A deep, well-cultivated soil is the best for this crop. In heavy soils that have not been deeply worked, the short-rooted kinds, such as Ox-heart, should be planted.
Cauliflower.—The cultivation of cauliflower is substantially the same as that of cabbage. It is a cool-weather crop, and not much success is likely to be obtained if attempts are made to mature it during hot weather. For this reason it is either planted early, or as late as possible consistent with the prospects of maturing the crop. It requires a light, rich soil. When the heads begin to form, it is advisable to bend the outside leaves over and fasten them in such a way that the head is shaded from the sun. Cauliflower is emphatically not a crop for the novice.
Celery.—There are two distinct kinds of celery—the so-called “self-blanching” varieties, and the green-leaf kinds. The former are the earliest to mature, but are not to be compared for flavor and tenderness with the latter.
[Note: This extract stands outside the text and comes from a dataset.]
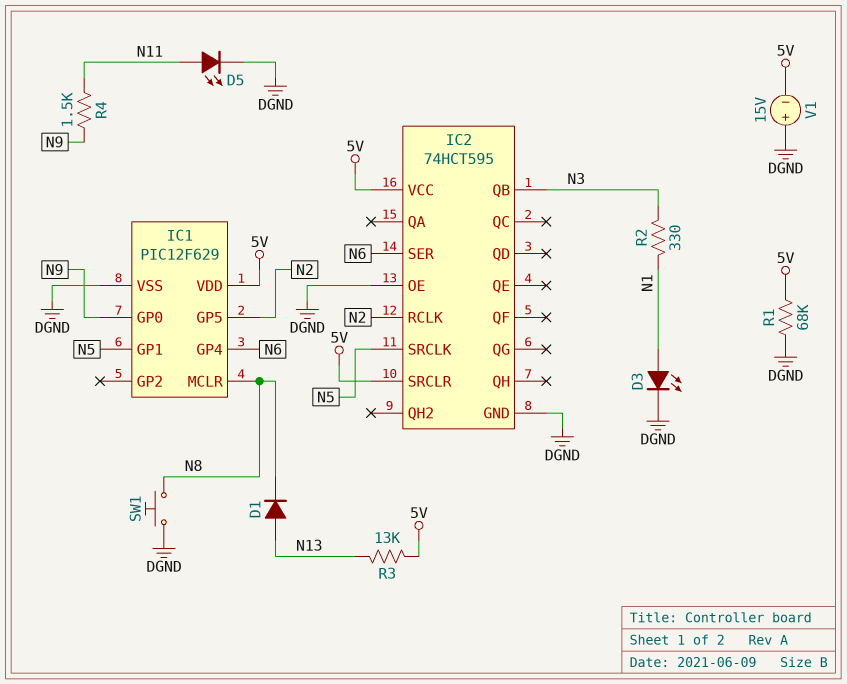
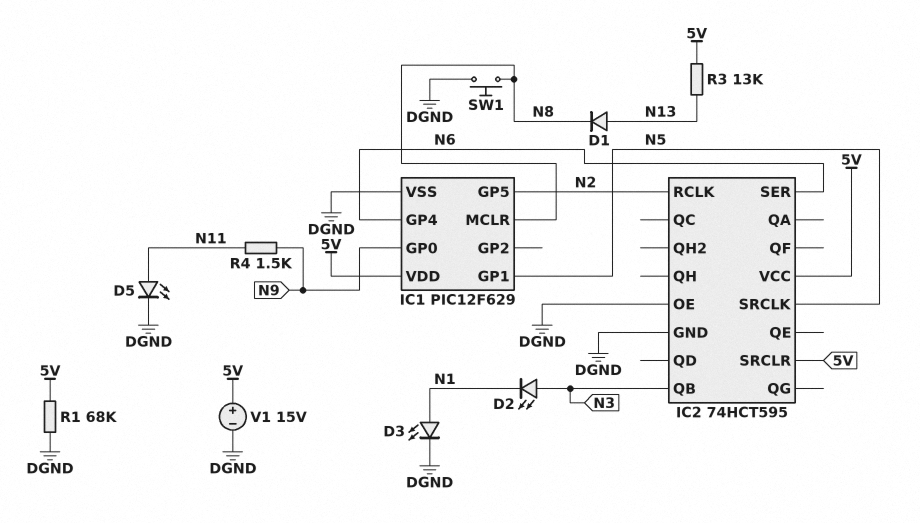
D2: none -> LED (A N3, K N1)
R2: 330 (N1, N3) -> none
V1: 15V (plus DGND, minus 5V) -> 15V (plus 5V, minus DGND)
Seed of the early kinds, of which White Plume is an example, is sown in February in a greenhouse or hotbed. The young plants should be transplanted once or twice, either in shallow boxes filled with earth or in the open ground, before the plants are set out where they are to mature, in May or June. Celery naturally forms a long “tap root” with few fibers. The object of the successive transplantings is to check this “tap root” and promote the formation of a mass of fibrous feeding-roots. The plants are placed in single or double rows thirty inches or three feet apart, and from four to six inches apart in the rows. When they attain sufficient size they are blanched by placing boards, a foot wide and as long as can conveniently be handled, on either side of the row. Other methods of blanching are by slipping a drain-pipe over each plant or by wrapping around them a collar made of stout paper and tying it in place with twine.
Seed of late celery is sown about the same time as the early kinds, or a few weeks later, and the procedure is the same up until planting-time, which is early in July. Late celery is of stronger growth than the early varieties and needs more room for its development. The plants should be set in rows three and a half to four feet apart, and six inches apart in the rows. In some sections it is customary to dig a trench six inches or more deep and plant the celery in this. By this means watering is facilitated, and it is easier to blanch the celery later on. This method is not advisable when the good soil is shallow, as it results in the roots being placed in the infertile subsoil. Blanching of late celery is usually effected by mounding the stalks with earth dug from between the rows. Two persons can most advantageously perform this operation, one holding the stalks together so that the soil does not fall into the heart, the other mounding up the soil and patting it into position with the back of a spade.
It is not worth while to attempt to grow celery unless a rich, moist soil is available.
Good varieties of “self-blanching” celery are White Plume and Golden Self-blanching. Among the best of the “green-leaf” kinds are Giant Pascal and Winter Queen. The latter variety has a splendid flavor and keeps well into the winter.
Chard.—One of the easiest to grow and most productive of the pot herbs is Swiss chard, “silver beet” or “leaf beet” as it is sometimes called. The seeds should be sown in rows about eighteen inches apart. When the plants are about four inches high they can be thinned so as to stand six inches apart and the thinnings used as “greens.” Later on alternate plants should be taken out, so that finally each plant is a foot away from the next. After this stage is arrived at the chard should be picked by pulling off the outside leaves.
There are two varieties listed in the catalogues. One, Lucullus, has crumpled leaves and very broad, thick, white midribs. This is the variety that should be grown when it is desired to cook and serve the midribs separately, after the fashion of asparagus.
Swiss chard is a form of beet which does not produce edible roots. Nitrate of soda, as recommended for kohlrabi, is an excellent fertilizer for this crop.